ストラヴィンスキー以上にこのショスタコーヴィチで、マゼールは、ピアノ、フルート、ピッコロ、ヴァイオリン、トランペットのソロや、低弦のユニゾンを効果的に浮き立たせていた。この曲は、起承転結のハッキリしたわかりやすい交響曲の一つで、CDで漠然と聴いていても十分に楽しめるのだが、今回のマゼールの演奏では、ある意味でオケとソロ楽器の競演といった協奏曲的な趣を楽しむことができた。
行進曲風の終楽章の冒頭とコーダは、ソロモン・ヴォルコフの『ショスタコーヴィチの証言』公刊以来、ソ連共産党幹部に妥協した『強制された歓喜』、『苦々しい凱歌』なのか、それとも『苦悩からの解放と勝利』を表現しているのか、しばしば議論されてきたが、マゼールの演奏は、そうした政治的な解釈にはこだわらず、この部分は比較的速いテンポで快調に演奏した。クライマックスはトランペットなどの咆哮で華やかに、そして力強く終わった。

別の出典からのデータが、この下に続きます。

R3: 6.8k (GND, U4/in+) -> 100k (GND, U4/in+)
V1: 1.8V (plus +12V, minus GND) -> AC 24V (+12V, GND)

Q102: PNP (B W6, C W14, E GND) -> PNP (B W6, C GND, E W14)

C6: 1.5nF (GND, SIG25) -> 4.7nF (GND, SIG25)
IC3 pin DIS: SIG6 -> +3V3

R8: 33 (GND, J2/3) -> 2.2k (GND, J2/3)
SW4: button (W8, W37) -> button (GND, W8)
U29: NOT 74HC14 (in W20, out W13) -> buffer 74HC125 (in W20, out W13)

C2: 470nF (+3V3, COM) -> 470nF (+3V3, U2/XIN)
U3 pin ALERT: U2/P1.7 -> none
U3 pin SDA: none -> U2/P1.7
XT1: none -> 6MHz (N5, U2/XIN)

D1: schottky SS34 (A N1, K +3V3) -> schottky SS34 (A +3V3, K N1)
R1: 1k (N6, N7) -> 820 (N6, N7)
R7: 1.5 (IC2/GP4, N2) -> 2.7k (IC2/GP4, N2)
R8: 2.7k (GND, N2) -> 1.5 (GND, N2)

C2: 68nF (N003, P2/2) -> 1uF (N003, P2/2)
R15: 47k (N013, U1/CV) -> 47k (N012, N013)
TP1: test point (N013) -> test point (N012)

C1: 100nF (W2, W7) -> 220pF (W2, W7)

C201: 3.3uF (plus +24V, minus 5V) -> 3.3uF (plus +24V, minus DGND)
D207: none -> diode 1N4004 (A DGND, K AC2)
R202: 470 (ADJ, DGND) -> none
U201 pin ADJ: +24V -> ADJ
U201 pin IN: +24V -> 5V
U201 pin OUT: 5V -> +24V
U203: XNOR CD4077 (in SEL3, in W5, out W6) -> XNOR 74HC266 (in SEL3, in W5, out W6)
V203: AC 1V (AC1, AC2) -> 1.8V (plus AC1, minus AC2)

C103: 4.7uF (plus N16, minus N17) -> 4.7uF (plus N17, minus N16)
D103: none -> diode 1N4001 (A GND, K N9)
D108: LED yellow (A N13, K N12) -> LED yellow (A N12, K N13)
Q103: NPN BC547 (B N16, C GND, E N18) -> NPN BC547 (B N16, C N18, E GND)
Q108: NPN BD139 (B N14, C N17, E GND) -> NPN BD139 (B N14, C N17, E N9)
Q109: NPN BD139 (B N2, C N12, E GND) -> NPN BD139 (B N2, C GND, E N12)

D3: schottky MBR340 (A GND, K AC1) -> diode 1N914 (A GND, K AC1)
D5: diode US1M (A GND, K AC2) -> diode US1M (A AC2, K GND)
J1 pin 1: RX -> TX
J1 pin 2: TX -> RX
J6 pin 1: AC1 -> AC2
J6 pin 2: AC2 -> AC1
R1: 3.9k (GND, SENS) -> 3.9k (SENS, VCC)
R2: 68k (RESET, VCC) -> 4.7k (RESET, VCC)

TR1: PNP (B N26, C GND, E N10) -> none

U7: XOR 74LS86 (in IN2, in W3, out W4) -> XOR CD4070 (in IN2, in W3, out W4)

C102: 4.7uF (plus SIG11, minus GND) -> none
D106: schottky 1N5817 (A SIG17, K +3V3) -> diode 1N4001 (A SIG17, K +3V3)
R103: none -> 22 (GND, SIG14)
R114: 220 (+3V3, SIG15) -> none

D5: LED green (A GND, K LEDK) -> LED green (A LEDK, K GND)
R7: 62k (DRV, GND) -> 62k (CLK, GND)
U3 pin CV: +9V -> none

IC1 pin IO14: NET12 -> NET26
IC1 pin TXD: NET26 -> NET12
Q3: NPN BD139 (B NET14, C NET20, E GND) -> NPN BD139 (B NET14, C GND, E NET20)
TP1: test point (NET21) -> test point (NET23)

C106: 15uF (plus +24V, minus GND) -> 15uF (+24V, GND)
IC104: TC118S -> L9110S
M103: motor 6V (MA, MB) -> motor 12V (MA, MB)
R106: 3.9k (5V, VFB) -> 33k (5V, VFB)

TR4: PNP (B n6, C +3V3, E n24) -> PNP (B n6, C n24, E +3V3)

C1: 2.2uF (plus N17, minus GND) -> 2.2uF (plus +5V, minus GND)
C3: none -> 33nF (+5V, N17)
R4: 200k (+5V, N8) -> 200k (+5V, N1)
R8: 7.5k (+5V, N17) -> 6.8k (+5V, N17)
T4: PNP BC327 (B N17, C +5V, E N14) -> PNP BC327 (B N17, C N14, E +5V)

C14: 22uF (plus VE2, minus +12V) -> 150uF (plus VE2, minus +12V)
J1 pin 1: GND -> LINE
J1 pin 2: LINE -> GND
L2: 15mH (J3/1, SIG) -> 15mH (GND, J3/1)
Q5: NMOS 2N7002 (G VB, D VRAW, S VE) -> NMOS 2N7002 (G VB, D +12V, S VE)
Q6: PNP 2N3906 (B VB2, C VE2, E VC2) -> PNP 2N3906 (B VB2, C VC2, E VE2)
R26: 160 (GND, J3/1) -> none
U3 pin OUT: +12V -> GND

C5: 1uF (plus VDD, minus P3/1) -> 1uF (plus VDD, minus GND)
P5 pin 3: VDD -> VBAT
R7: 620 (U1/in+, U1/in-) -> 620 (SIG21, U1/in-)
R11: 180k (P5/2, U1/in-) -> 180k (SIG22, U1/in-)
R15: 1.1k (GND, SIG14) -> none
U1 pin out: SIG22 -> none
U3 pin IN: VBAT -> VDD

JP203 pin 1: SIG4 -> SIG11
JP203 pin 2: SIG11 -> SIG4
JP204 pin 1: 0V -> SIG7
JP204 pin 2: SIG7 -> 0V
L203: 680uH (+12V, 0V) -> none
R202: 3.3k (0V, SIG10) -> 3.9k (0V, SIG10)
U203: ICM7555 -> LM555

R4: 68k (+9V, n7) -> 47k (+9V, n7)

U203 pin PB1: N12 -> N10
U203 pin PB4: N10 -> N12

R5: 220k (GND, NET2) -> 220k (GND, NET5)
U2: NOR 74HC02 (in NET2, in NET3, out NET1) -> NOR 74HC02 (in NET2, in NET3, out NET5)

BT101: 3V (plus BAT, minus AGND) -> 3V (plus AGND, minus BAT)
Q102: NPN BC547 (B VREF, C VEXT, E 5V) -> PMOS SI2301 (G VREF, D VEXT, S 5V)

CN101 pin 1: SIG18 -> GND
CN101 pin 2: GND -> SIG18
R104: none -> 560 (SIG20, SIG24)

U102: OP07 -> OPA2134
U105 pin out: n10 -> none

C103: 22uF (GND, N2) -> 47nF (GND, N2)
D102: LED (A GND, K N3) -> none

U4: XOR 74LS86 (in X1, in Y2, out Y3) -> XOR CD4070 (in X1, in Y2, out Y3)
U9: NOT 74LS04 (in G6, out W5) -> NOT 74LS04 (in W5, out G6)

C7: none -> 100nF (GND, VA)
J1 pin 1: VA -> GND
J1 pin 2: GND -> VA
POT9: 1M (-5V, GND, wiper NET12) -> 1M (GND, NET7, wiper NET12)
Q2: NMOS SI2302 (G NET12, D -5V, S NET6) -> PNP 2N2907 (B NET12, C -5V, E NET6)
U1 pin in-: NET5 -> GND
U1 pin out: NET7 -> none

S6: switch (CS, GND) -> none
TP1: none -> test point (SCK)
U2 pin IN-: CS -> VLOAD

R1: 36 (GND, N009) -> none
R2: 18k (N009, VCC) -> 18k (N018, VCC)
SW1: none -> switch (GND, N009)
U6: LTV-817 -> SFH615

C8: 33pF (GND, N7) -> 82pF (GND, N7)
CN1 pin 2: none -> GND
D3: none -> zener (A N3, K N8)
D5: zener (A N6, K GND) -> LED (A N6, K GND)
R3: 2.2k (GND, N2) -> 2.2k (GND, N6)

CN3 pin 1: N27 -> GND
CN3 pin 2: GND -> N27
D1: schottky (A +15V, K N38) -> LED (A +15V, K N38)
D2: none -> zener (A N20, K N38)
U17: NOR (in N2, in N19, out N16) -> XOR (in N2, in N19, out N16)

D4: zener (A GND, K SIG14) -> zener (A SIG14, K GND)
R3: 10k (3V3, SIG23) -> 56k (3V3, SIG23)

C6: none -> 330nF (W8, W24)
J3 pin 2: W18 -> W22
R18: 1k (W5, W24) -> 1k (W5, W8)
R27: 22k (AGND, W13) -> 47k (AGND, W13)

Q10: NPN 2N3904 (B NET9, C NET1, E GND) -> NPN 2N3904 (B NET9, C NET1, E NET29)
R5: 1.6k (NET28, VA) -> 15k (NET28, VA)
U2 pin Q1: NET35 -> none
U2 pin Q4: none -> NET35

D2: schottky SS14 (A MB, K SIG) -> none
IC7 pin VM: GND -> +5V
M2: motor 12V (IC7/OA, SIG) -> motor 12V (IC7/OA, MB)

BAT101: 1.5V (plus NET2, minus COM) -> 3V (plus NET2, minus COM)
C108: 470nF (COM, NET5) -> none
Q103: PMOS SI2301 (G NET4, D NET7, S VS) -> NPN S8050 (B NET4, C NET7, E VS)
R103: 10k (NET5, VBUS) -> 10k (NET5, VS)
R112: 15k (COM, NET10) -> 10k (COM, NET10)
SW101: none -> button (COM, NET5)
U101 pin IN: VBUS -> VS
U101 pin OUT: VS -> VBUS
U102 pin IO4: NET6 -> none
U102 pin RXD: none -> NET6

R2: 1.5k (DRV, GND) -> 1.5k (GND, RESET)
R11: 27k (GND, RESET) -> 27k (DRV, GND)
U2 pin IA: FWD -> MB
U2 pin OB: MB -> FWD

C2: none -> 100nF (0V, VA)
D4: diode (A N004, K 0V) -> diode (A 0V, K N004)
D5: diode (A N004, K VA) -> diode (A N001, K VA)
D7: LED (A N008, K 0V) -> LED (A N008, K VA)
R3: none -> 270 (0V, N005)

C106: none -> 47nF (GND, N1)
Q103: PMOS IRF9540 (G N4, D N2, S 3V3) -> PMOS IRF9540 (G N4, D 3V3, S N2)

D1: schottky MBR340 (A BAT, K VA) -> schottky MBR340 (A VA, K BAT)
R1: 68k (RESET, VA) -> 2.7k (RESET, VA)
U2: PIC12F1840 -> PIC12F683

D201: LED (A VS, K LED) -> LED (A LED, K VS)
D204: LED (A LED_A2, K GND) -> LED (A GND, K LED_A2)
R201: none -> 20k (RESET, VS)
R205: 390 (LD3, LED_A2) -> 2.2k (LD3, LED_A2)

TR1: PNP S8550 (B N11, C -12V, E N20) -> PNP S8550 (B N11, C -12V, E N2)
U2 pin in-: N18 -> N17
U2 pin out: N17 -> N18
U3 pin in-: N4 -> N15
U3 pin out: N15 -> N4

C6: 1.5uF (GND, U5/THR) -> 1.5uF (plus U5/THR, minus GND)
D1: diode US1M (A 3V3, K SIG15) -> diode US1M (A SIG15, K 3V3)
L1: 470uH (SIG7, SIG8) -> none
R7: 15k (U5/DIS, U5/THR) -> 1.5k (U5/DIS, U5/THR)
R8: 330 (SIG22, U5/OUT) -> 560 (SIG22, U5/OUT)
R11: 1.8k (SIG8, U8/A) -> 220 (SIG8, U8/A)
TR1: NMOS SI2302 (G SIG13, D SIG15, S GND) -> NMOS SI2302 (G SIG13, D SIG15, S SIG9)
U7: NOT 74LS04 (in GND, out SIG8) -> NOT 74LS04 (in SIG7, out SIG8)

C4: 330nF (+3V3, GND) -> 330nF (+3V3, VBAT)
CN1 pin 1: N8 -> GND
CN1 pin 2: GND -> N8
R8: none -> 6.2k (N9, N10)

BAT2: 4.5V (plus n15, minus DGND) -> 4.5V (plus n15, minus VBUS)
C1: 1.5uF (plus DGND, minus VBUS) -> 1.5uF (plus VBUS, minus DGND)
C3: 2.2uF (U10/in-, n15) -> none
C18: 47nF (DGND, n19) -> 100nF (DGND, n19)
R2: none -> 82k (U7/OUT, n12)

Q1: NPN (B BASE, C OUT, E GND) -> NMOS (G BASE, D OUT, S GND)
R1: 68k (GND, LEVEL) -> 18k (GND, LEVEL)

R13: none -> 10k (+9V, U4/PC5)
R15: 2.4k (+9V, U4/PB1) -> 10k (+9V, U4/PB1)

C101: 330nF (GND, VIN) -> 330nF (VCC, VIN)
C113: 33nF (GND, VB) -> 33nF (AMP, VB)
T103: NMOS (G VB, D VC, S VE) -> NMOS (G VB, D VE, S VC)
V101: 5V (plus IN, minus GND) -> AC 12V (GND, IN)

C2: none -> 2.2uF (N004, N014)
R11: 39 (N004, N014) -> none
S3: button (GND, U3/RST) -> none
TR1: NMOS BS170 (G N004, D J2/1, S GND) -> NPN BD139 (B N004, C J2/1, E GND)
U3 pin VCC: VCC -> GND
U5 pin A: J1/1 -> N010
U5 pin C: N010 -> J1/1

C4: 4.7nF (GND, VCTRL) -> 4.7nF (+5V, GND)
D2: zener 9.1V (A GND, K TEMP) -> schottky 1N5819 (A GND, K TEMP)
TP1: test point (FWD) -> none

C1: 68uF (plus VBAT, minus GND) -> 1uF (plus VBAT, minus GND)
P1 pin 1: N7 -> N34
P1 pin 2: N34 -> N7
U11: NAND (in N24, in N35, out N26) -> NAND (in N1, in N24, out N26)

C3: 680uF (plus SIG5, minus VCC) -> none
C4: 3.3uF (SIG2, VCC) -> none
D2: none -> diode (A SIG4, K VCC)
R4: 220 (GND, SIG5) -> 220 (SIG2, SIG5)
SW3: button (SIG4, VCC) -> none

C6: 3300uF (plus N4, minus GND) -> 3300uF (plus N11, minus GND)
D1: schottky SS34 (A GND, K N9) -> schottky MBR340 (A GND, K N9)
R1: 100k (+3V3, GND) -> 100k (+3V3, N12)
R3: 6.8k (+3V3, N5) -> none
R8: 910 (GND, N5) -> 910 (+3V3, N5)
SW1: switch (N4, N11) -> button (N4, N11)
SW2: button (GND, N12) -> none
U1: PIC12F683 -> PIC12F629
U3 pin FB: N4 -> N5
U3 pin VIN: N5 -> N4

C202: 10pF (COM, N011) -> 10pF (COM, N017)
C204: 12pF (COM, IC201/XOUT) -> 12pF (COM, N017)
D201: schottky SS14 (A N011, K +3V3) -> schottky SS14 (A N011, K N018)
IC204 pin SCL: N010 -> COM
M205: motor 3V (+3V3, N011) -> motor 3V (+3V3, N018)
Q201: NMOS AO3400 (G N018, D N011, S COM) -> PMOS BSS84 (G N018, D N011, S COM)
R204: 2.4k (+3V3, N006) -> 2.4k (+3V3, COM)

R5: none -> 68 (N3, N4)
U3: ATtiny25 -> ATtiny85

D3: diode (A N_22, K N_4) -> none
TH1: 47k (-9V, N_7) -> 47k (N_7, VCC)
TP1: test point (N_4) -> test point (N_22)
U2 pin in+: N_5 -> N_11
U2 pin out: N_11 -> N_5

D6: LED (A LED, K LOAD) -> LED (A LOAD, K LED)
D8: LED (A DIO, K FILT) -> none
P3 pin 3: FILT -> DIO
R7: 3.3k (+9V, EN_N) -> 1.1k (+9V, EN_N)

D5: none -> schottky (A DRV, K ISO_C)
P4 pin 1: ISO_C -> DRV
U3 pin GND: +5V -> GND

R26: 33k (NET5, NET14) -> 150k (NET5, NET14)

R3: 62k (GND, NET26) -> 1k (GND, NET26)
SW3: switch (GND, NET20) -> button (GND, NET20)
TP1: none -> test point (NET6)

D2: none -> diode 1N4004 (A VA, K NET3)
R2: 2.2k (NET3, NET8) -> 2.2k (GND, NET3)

バイオリン・パートが女性奏者で占められているためなのか、弦パートが全般にややパワー不足に感じられたが、それはコントラバス、チェロなどの低弦と、金木管パートが強力すぎて圧倒されていたからなのかもしれない。割れんばかりの拍手が続き、マゼールも何度も舞台に呼び戻されている最中に、スポンサーの某真珠会社の副社長なる人物がステージに登場してスピーチをして、自社の銀座店のためにマゼールに作曲してもらったという"A Pearl, A Girl"という曲を演奏させたのは、興ざめだったが、その曲自体は、弦楽合奏による美しいもので、それまでの演奏で弦パートにやや不満をもっていただけに、最後に合奏という形で力量を確認できたのはよかった。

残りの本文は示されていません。